Well, I have been working through this section in the hope that it will enlighten me on performing chi-square analyses when we get to it later in the book. However, I have been getting alot of error messages from codes typed directly from the book, which has been pretty frustrating. Has anyone worked through the example on 3.1.3. When I type in x for some reason it will not display the entire array, so that when I try to calculate the sum for the rows I get error messages. I just wondered if anyone else had this problem, or whether it is just me, ARGH!!!!

OOPs I originally commented this to myself!

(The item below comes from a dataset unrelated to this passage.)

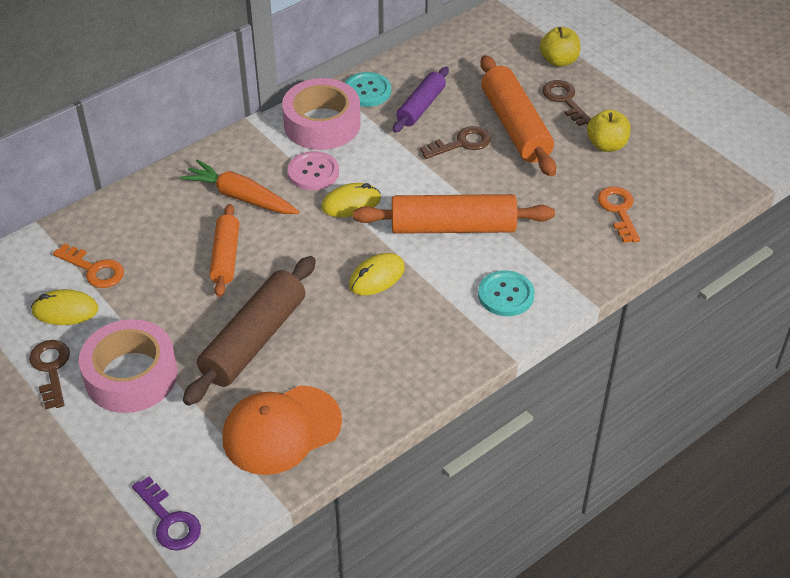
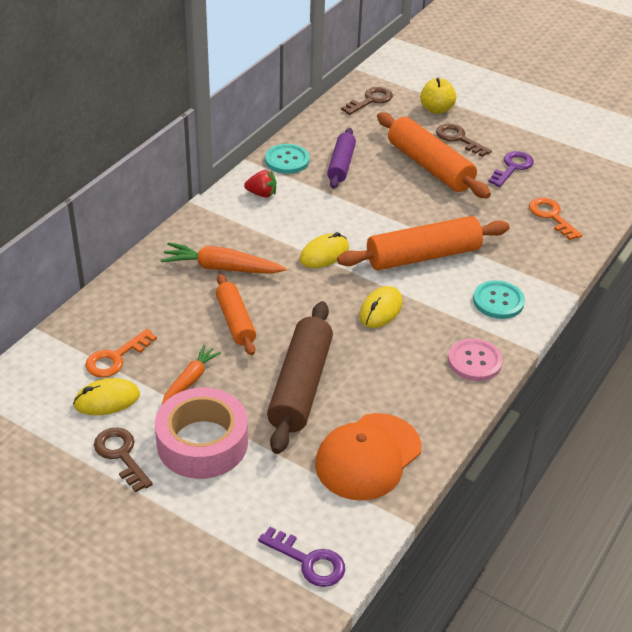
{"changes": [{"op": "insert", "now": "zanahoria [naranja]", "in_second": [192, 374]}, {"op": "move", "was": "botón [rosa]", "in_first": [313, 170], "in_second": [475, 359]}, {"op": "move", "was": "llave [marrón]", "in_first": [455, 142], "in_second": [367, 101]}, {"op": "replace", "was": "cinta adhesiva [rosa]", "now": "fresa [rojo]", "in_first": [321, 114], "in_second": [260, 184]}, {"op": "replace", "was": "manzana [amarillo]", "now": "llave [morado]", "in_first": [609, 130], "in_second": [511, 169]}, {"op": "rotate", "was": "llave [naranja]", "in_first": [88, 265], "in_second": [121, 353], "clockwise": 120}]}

I guess I will get the hang of this, Im a bit of a technophobe in some ways. Thanks for the comments! Well, encapsulation is an immune response from the caterpillar that is triggered by the presence of a foreign object in the body. The way some caterpillars respond is by surrounding the object with layers of cells that eventually harden and melanize, therefore preventing the parasitoid from developing. So, the prediction is that caterpillars fed toxic diets are less able to encapsulate the eggs, which beneifts the parasitoid by allowing it to develop. This is PhD dissertation research by someone in the lab whom I helped over the summer. So, we are still waiting to find out the results. For the feeding effeciency part, the data will be analyzed using ANOVA and ANCOVA and to examine whether the diets had any affect on pupal weight. So the data set is basically the replicates (caterpillars), the treatments, (different toxins)and initial caterpillar and pupal weights. We will use ANOVA to test for differences between the treatments and ANCOVA to remove any nusicance effects differences in the inital starting weights on the final pupal weights. For the encapsulation data, which hopefully some of it will be done by the end of semester. We will dissect the caterpillars and measure the degree of melanisation using imaging software. This will provide a measurement based on the color, called an r value. The stats test would then be an ANOVA to test for differences in the r values between treatments....well these are my thoughts so far, who knows what other stats may creep in there!!

Independant Research

For my independant project I am going to analyze some data that we are gathering in our lab on a project looking at the effects of different plant toxins on caterpillar development. One component of these experiments has also been to examine the immune response of caterpillars fed on varying toxic diets to encapsulation of parasitoid eggs. To do this, we have injected caterpillars fed on various diets with minute glass beads ( a proxy for eggs) and we are going to see if the encapsulation response becomes compromised for caterpillars fed on toxic diets. Hopefully, we will have some really interesting results, Im just hoping the analysis is going to be too intimidating!!